Edouard Léon Théodore Mesens was born 27 November 1903 in Brussels, Belgium.

He started his artistic career as a musician influenced by Erik Satie and an author of dadaist poems. He was a publisher of the books Œesophage and Marie, both with his lifetime friend and soulmate René Magritte. His activity as one of the leaders of the surrealist movement in Belgium was eased by the fact that he was an owner of a gallery, where he organised the first surrealist exhibition in Belgium in 1934. As its organiser, he also went to co-organise the London International Surrealist Exhibition which made him settle down in London. There he became the director of the London Gallery (which he ran during the late 30s and after the war with Roland Penrose) and the chief editor of the London Bulletin (1938–1940) - which was one of the most important bulletins among the English-language Surrealist periodicals.[1]

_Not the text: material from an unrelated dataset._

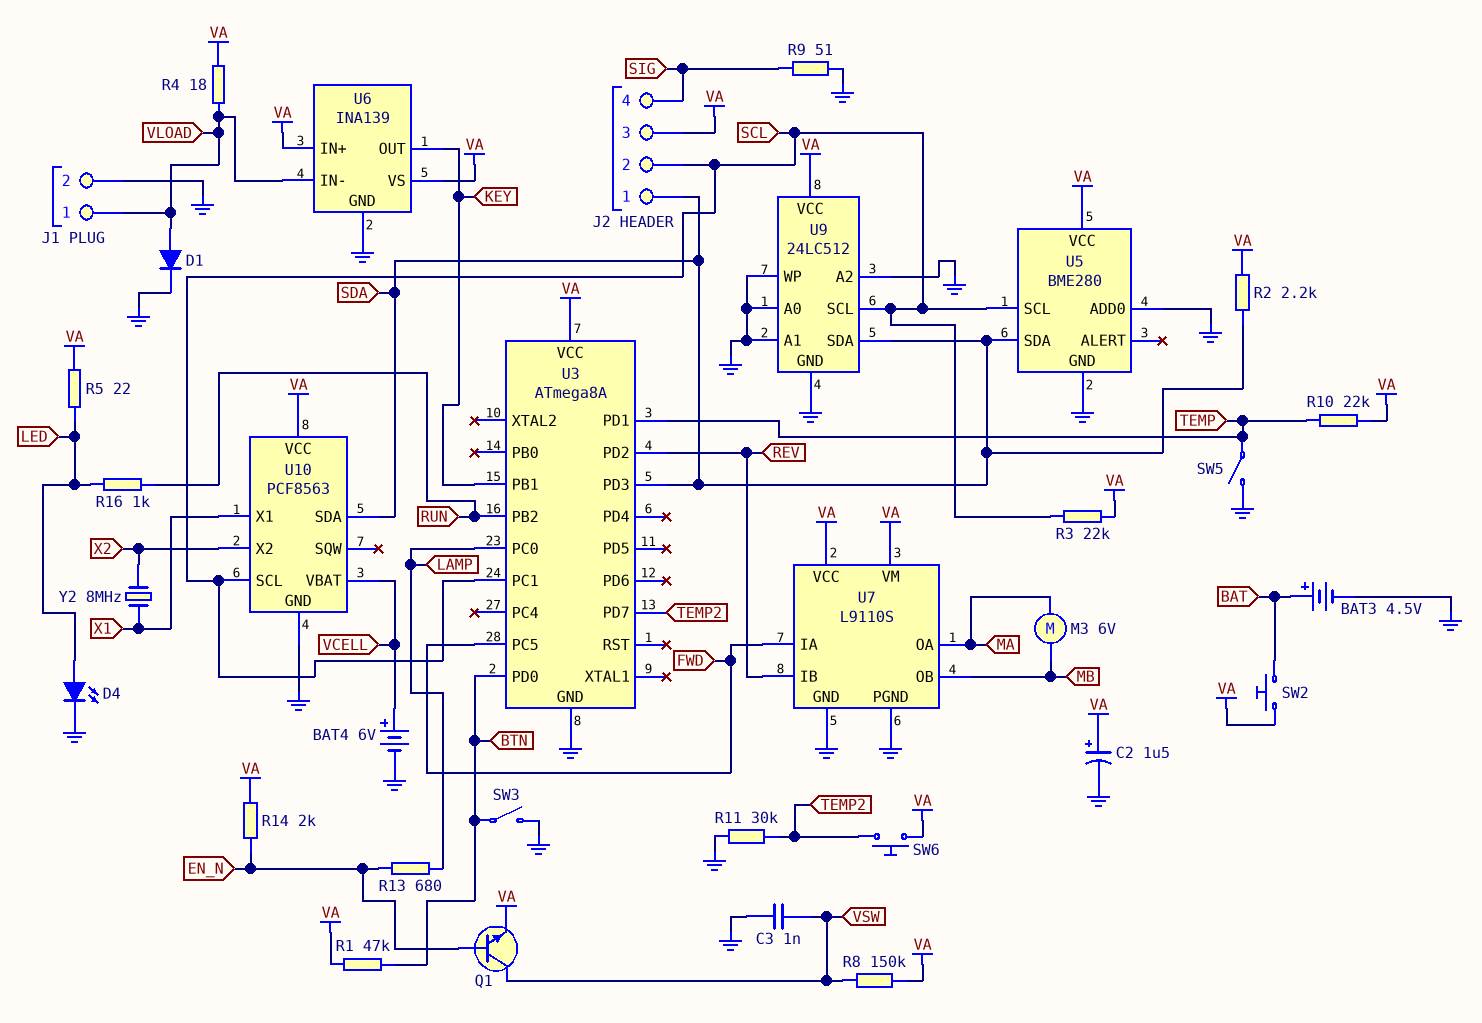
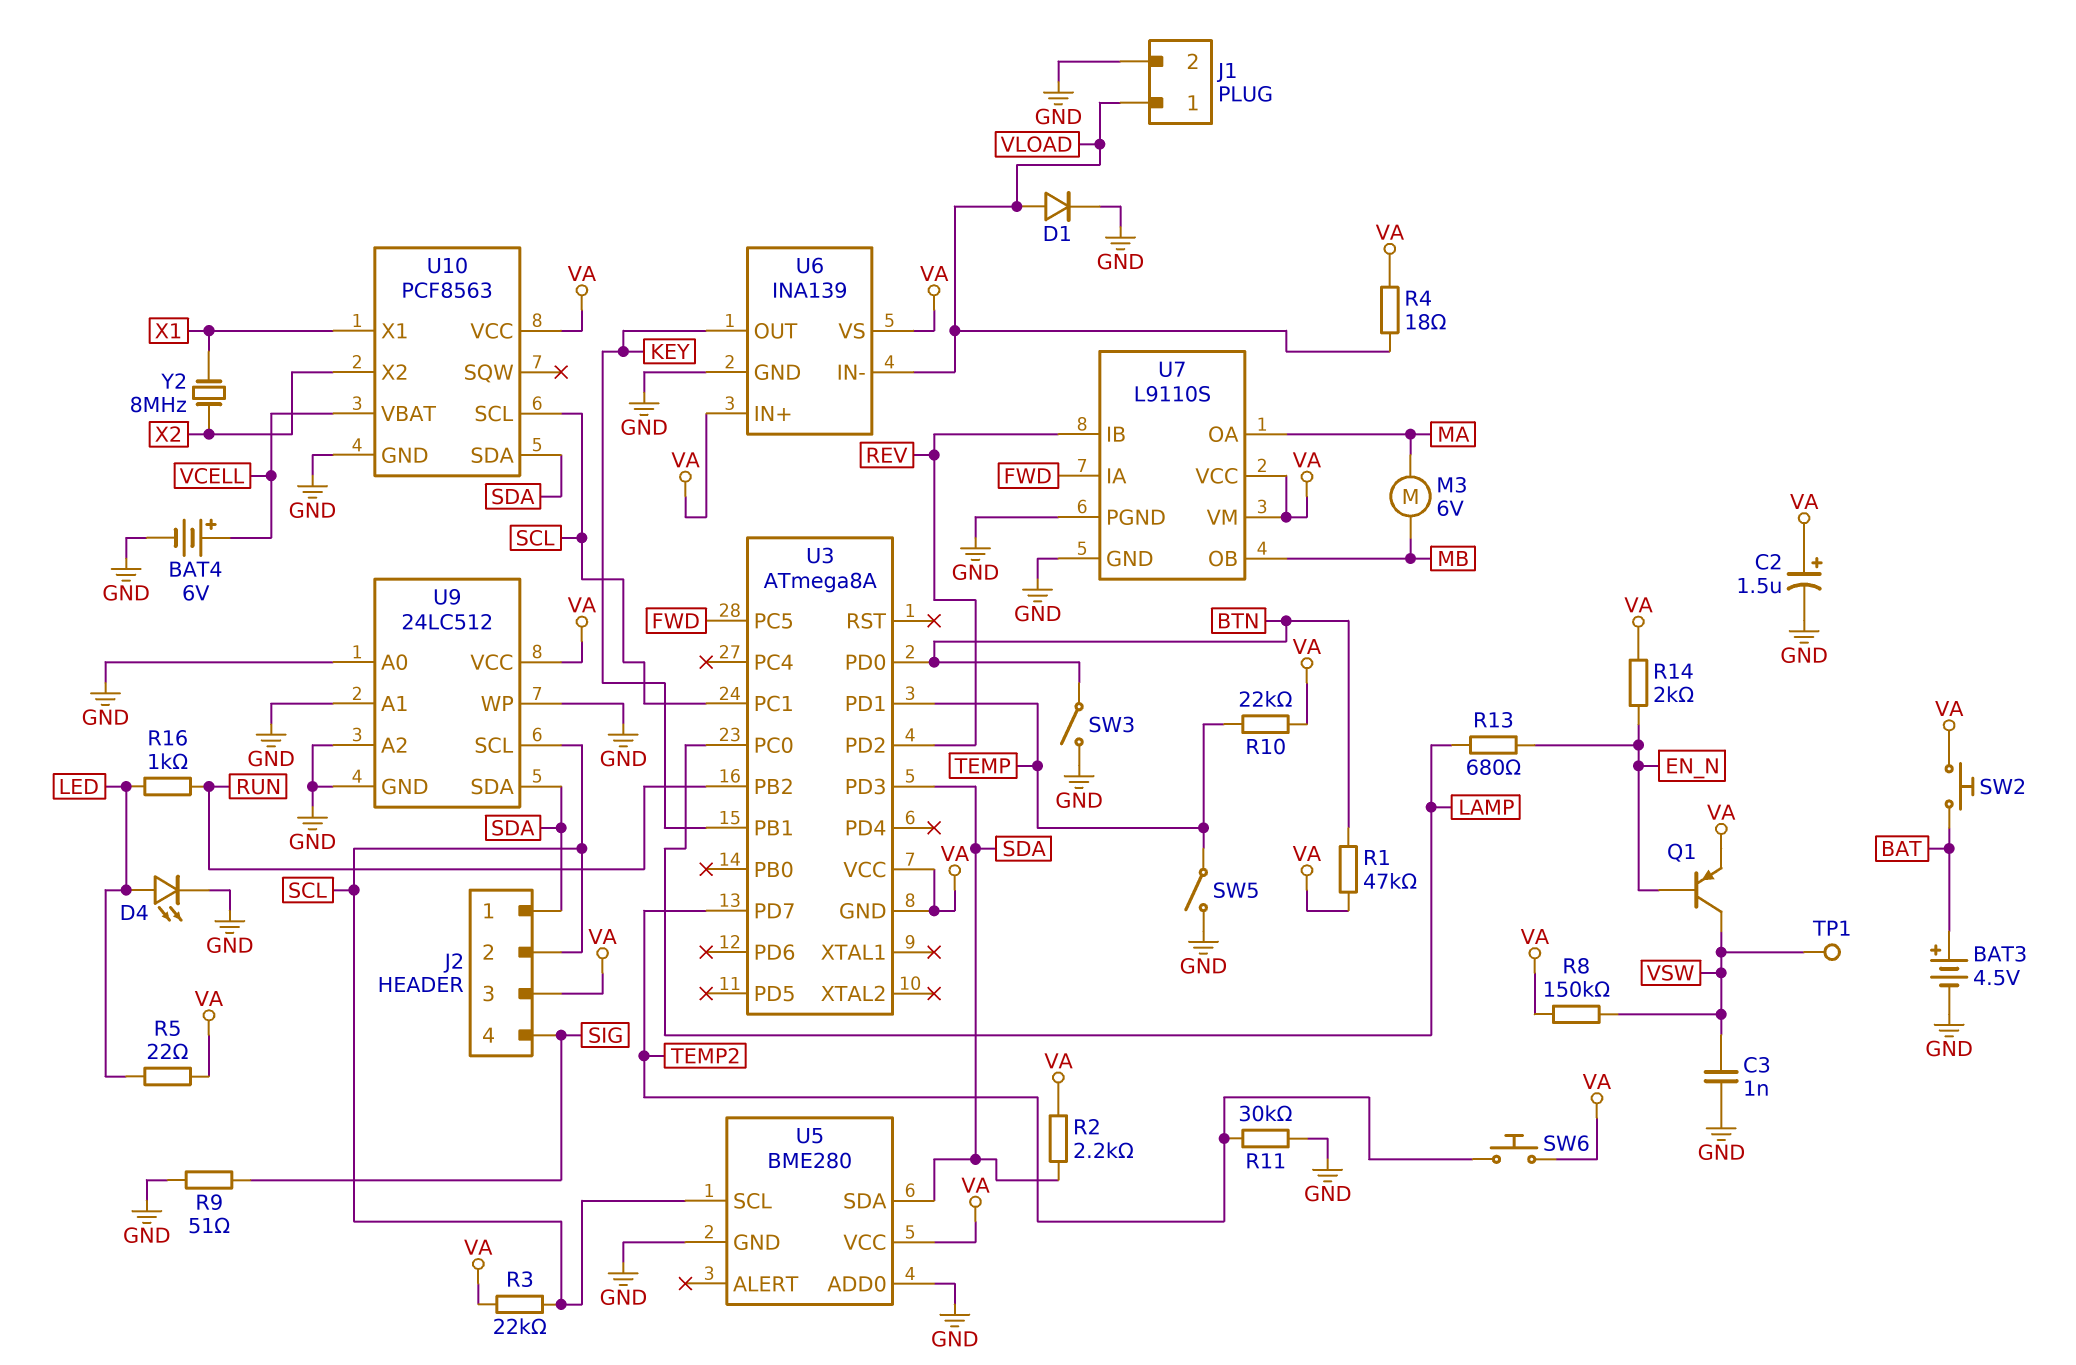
Q1: NPN (B EN_N, C VSW, E VA) -> PNP (B EN_N, C VSW, E VA)
TP1: none -> test point (VSW)
U3 pin GND: GND -> VA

Mesens died early in 1971 following a "long, lingering, painful illness."[2] According to a thoughtful and sympathetic obituary published by poet and historian Franklin Rosemont, Mesens committed "suicide by absinthe," drinking himself to death by willfully disregarding doctors' orders to abstain completely from alcohol.[2]

Works

  • Alphabet sourd aveugle - Flamel, Brussels - with preface and a note by Paul Éluard (1933)
  • Troisième Front - London Gallery Editions (1944)
  • Free Unions - Unions Libres - Directed by Simon Watson Taylor (1946)
  • The Cubist Spirit In Its Time - London Gallery Editions - with Robert Melville (1947)
  • Poèmes, 1923-1958 - Le Terrain Vague (1959)

Footnotes

  1. ^ Král, Petr. Mramor se jí studený (Marble tastes best when cold). p. 113.
  2. ^ a b Franklin Rosemont, "E.L.T. Mesens," Radical America, vol. 6, no. 1 (Jan.-Feb. 1972), pp. 103-107.

Further reading

  • George Melly, Don't Tell Sybil: An Intimate Memoir of E.L.T. Mesens. 1997.